Pada kasus sirup obat batuk, dia bahkan melihat keanehan, di mana perusahaan-perusahaan farmasi yang memproduksi sirup obat batuk itu tidak tahu bahwa barang yang disuplai oleh supplier sudah mendapat tanda tangan dari BPOM bahwa itu tercemar.
"BPOM tidak pernah mengakui kesalahan,” katanya.
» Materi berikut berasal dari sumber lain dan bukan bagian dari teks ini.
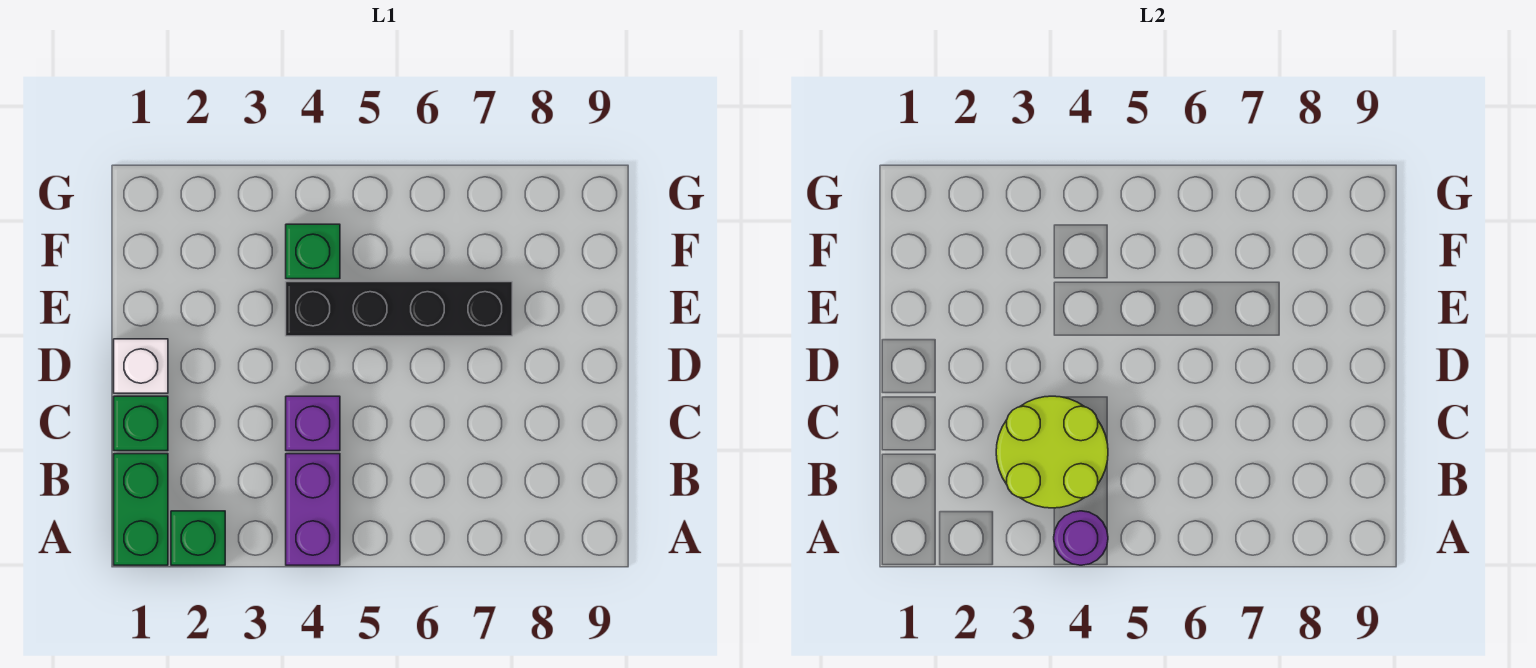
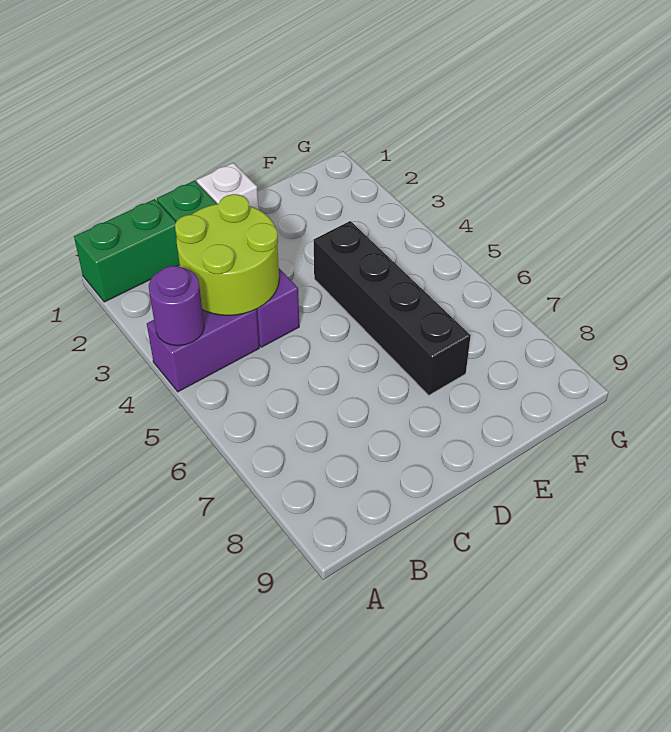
green brick A2 level 1 -> none
green brick F4 level 1 -> none

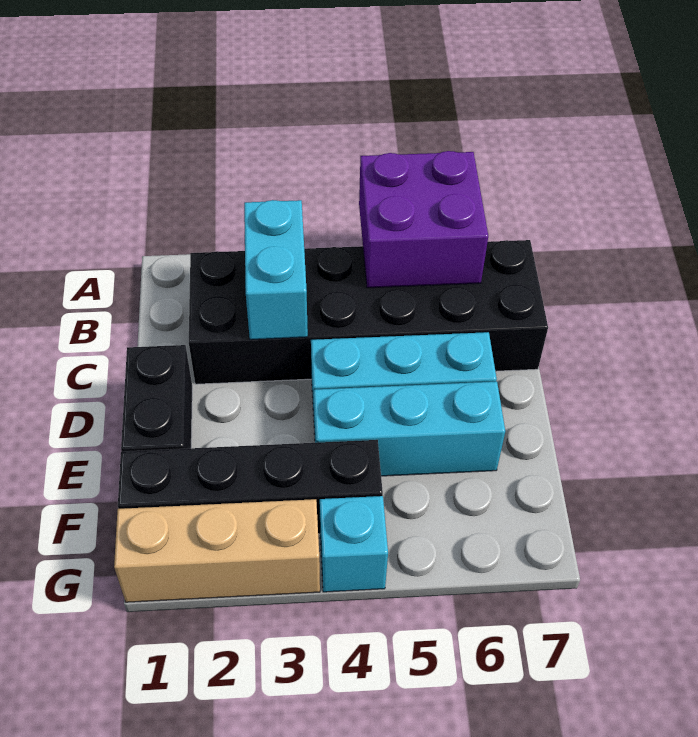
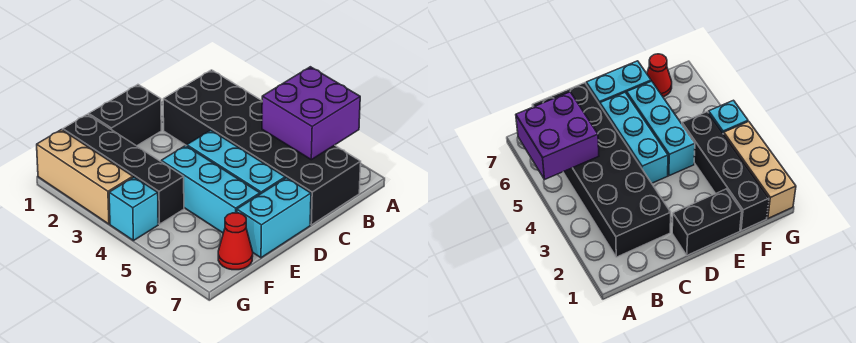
cyan brick B3:C3 level 2 -> cyan brick D7:E7 level 1
none -> red cone F7 level 1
Begitu juga dengan isu BPA berbahaya galon guna ulang, dia juga melihat perlakukan serupa di mana tidak ada transparansi dari BPOM terkait masalah ini. Dia mengatakan BPOM pernah menyampaikan hasil risetnya yang mengatakan telah menemukan adanya galon yang telah melewati batas aman di beberapa kota.
"Namun, lagi-lagi BPOM tidak mau menyebutkan galon dari brand apa saja yang ditemukan itu. Ini kan bisa sangat membingungkan masyarakat,” ucapnya.
Secara aspek kimia, dia mengaku tidak tahu sama sekali mengenai zat-zat kimia dalam kemasan pangan ini. Namun, dari ilmu komunikasi, dia mengatakan bahwa ada ketidaktransparanan regulator dalam mempublikasikan hasil risetnya terhadap zat-zat kimia berbahaya yang ada dalam kemasan pangan seperti kasus etilen glikol yang terjadi baru-baru ini.